What the exercise asks: Your answer should be the lines of the material that include the word "dashed".

Records for processing:
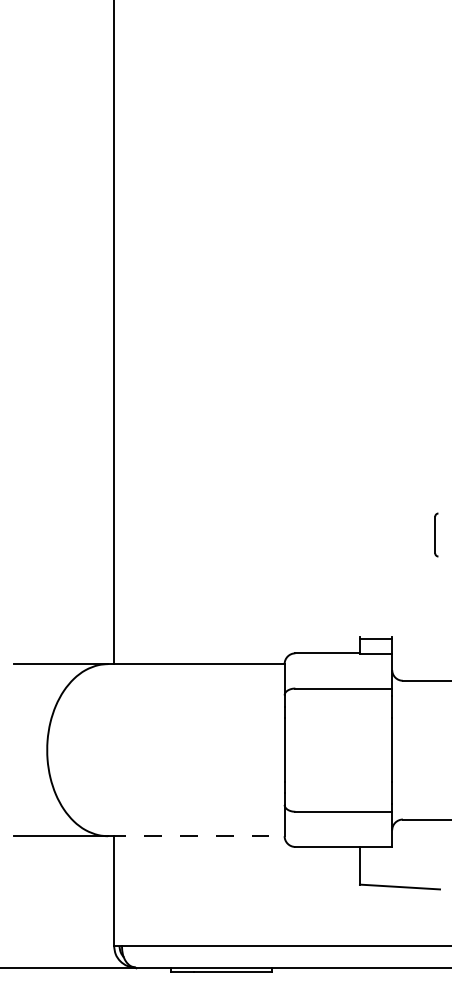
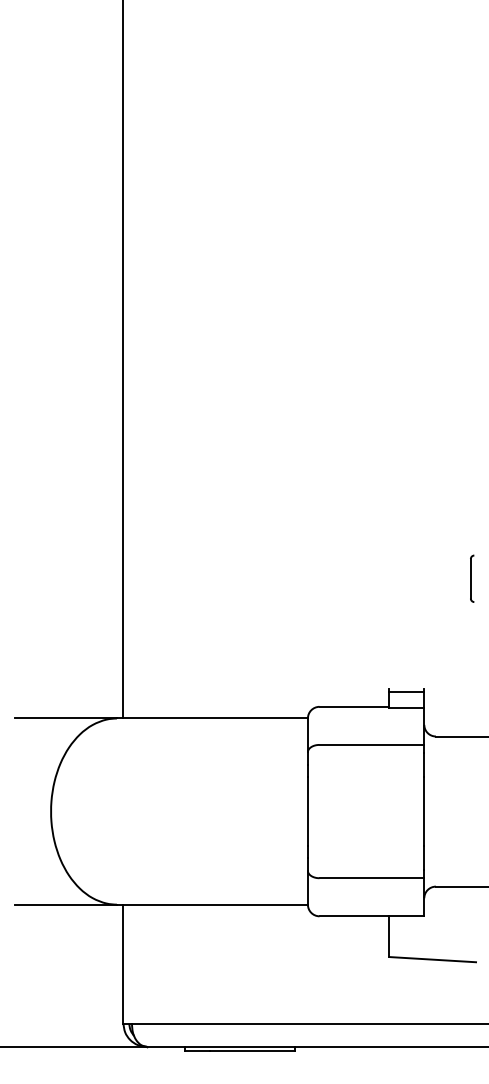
line: (196, 836) -> (212, 904), dashed -> solid

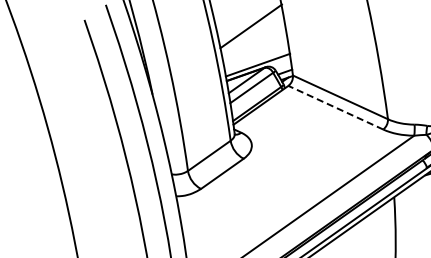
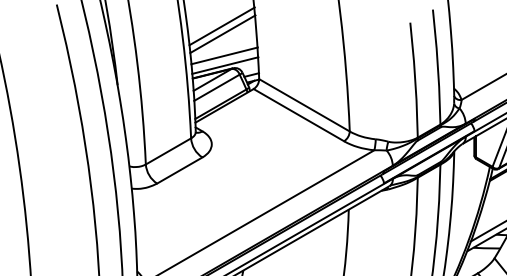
line: (252, 34) -> (222, 34), added
line: (256, 55) -> (224, 55), added
line: (335, 107) -> (298, 114), dashed -> solid

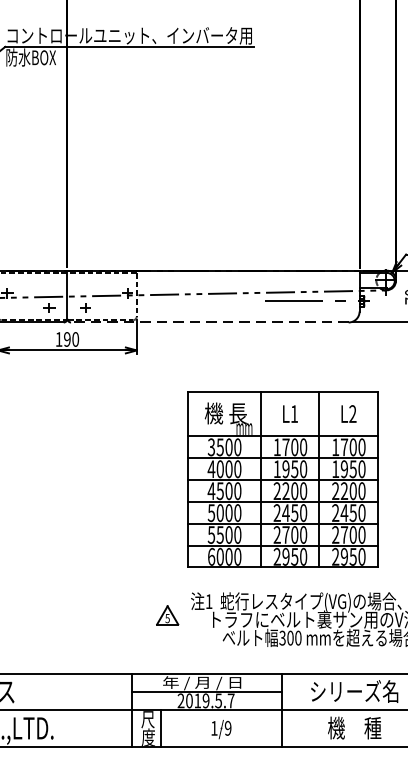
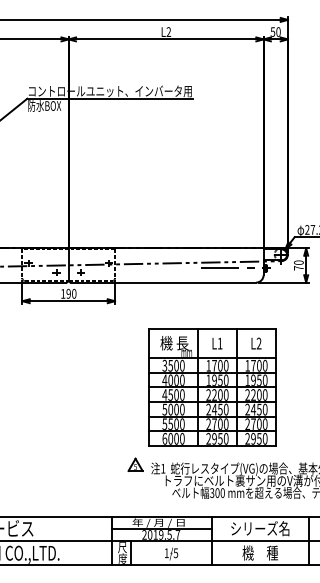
line: (209, 322) -> (163, 282), dashed -> solid
part: (167, 614) -> (135, 464), moved
text: (227, 727) -> (175, 552), 1/9 -> 1/5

Solution to the problem:
line: (196, 836) -> (212, 904), dashed -> solid
line: (335, 107) -> (298, 114), dashed -> solid
line: (209, 322) -> (163, 282), dashed -> solid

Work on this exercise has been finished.